Le sarcophage est enfin descendu dans la tombe et déposé dans une cuve en granite. Les vases canopes contenant les viscères momifiés du roi, le mobilier funéraire et les offrandes sont disposés dans la chambre funéraire et les magasins attenants. La cérémonie prend fin avec un banquet funéraire ponctué de chants accompagnés à la harpe. Puis la "demeure de millions d'années" de Pharaon est hermétiquement fermée. Un mur en briques est construit devant l'entrée et dissimulé avec des pierres et du sable. Désormais, la deuxième vie de Pharaon commence. Le roi va accéder à sa destinée privilégiée et vivre parmi les dieux. Le culte du défunt sera célébré par les prêtres royaux dans un grand temple indépendant, généralement assez proche du tombeau. Ci-dessous : Entrée de la tombe de Ramsés 3
Rien n'est trop beau ni trop cher pour gagner la vie éternelle.
La sépulture de Pharaon est mise en chantier dès l'avènement
du souverain, et la construction de sa "demeure d'éternité"
est l'oeuvre de sa vie. La tombe est la maison du mort. Celui-ci y poursuit
une existence semblable à celle qu'il menait sur terre. Toutes les
dispositions sont prises pour faciliter ses conditions d'existence dans
ce tombeau indestructible. Le mobilier funéraire, des objets de
toilette, de la vaisselle, des vêtements, des tissus, des armes,
des jeux et même les momies de ses animaux familiers permettent au
défunt de reprendre son existence habituelle.

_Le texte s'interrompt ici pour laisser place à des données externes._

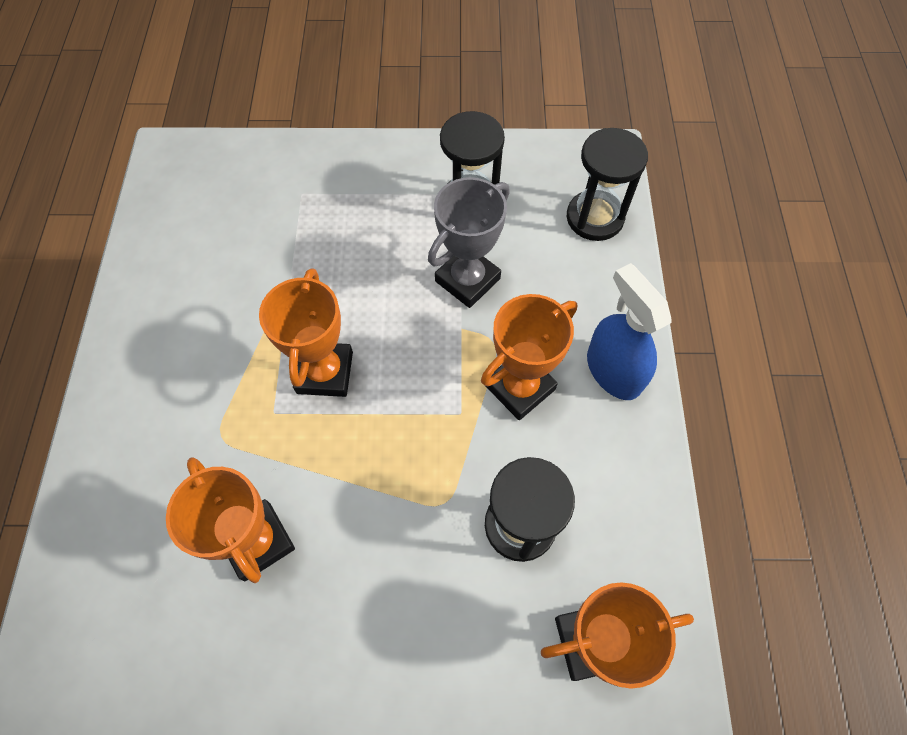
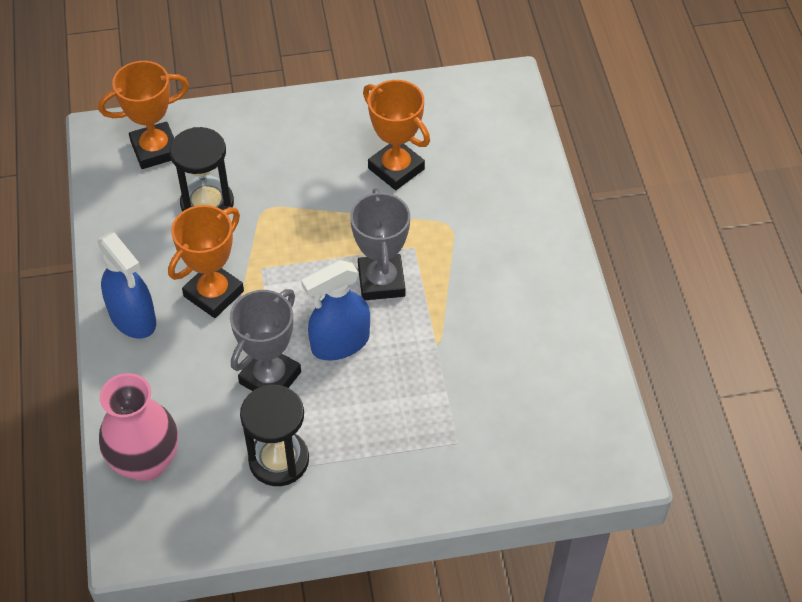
camera: 170 degrees right, 10 degrees down
(324, 372) = (381, 281): orange trophy -> grey trophy
(388, 306) = (340, 343): none -> blue spray bottle
(595, 218) = (146, 462): black hourglass -> pink vase

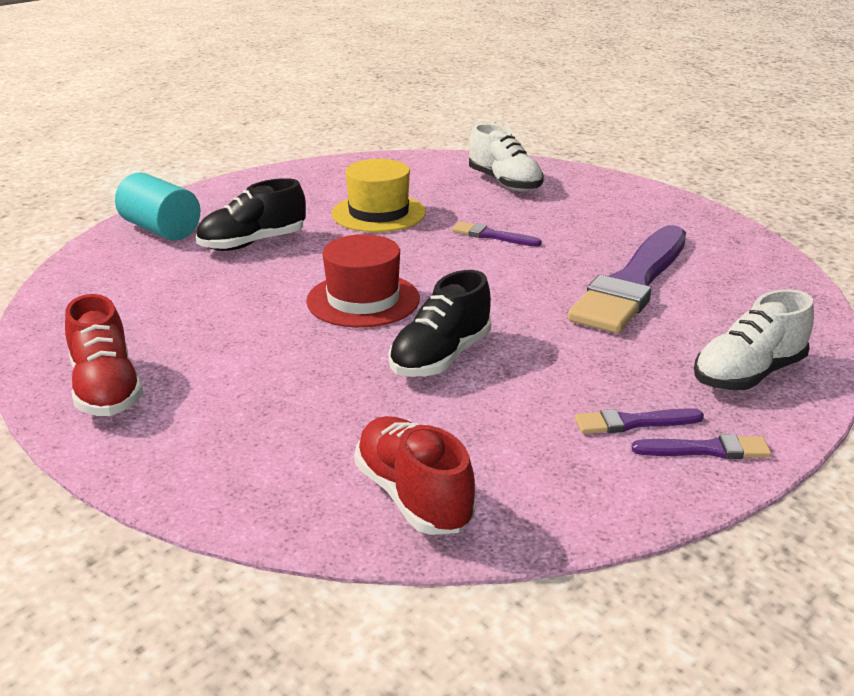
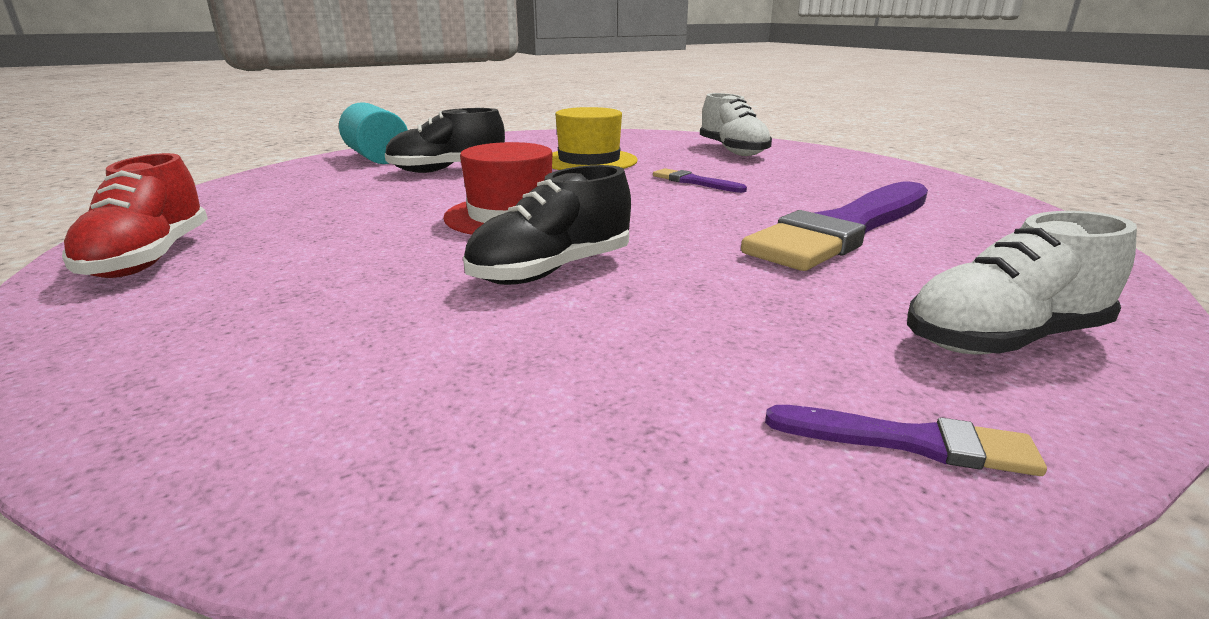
camera: 15 degrees right, 5 degrees down
(413, 496) = (349, 435): red shoe -> none
(633, 422) = (784, 380): purple brush -> none

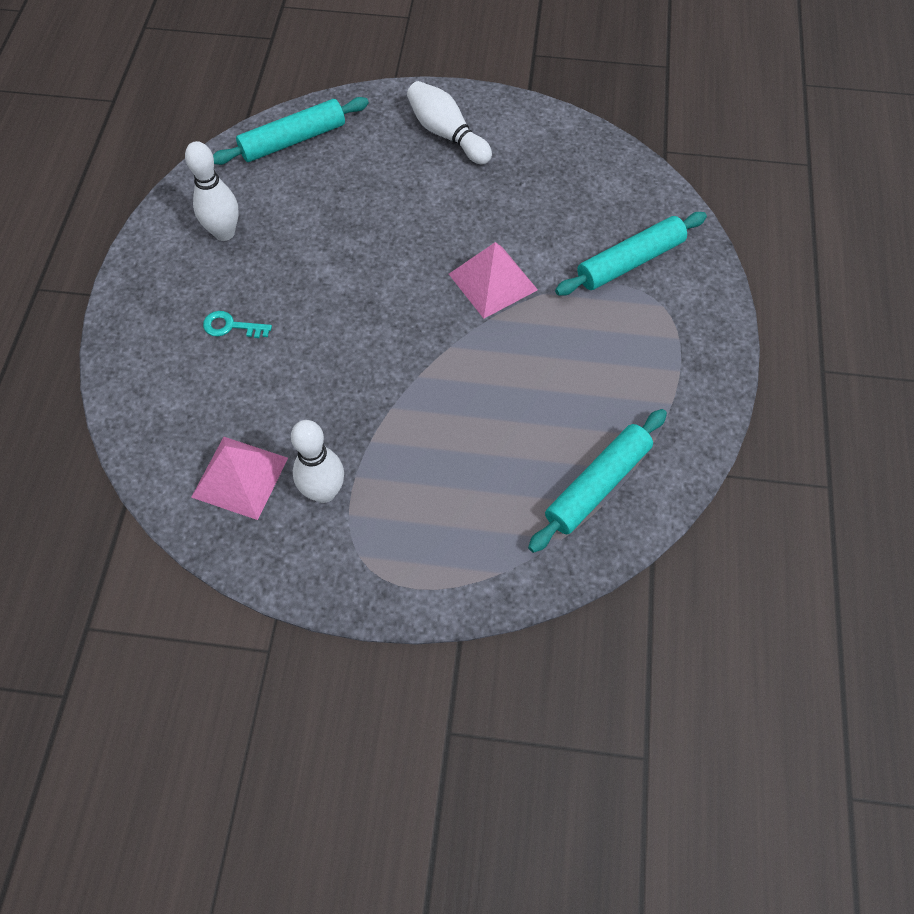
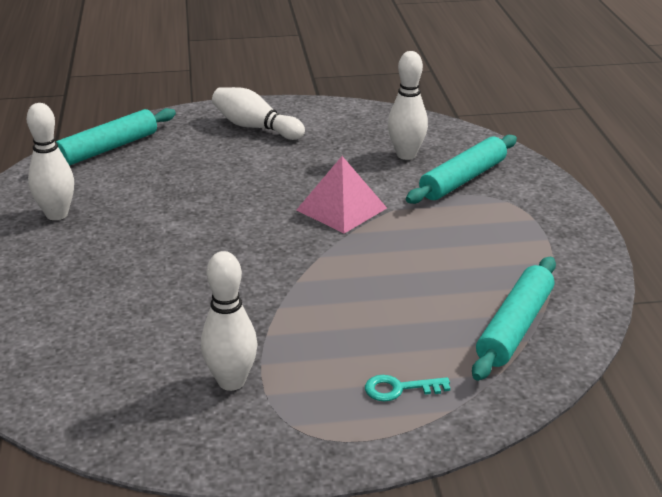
camera: 15 degrees left, 30 degrees down
(231, 326) = (85, 276): turquoise key -> turquoise key (399, 389)
(240, 477) = (131, 386): pink pyramid -> none
(586, 210) = (406, 155): none -> white bowling pin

Des aliments et des boissons en quantité sont disposés
sur des tables d'offrandes pour éviter que le mort ne soit tourmenté
par la faim et la soif ; faute de quoi il serait forcé de manger
ses excréments et de boire ses urines...
Il suffit que le défunt soit représenté dans son environnement pour qu'il continue d'en jouir. Ainsi, peintures et fresques figurant Pharaon jeune et en pleine possession de ses moyens devant une table chargée de victuailles ou veillé, tel Osiris, par les déesses Isis et Nephtys, ornent les murs de la chambre funéraire. La croyance veut que les images et les inscriptions puissent s'animer et permettre à Pharaon de revivre parmi les siens, de se livrer à ses passe-temps favoris ou de choisir parmi les nombreux mets des menus d'offrandes.
A partir du Nouvel Empire, le souverain dispose
de son armée de serviteurs, les shaouabti, figurines en bois, en
pierre ou en faïence. Des statuettes de femmes nues aux caractères
sexuels exagérés, les "concubines du mort", favorisent aussi
l'exercice des fonctions sexuelles dans l'au-delà.
L'usage de momifier les corps en Égypte remonte à 2400 av. J.-C. et fut conservé jusque pendant la période gréco-romaine (# 5 s ap JC). Le mot «momification» vient de l'arabe «mûmiyâ», signifiant bitume, une substance qui fut utilisée pour la première fois dans le processus de préservation au cours de la période tardive.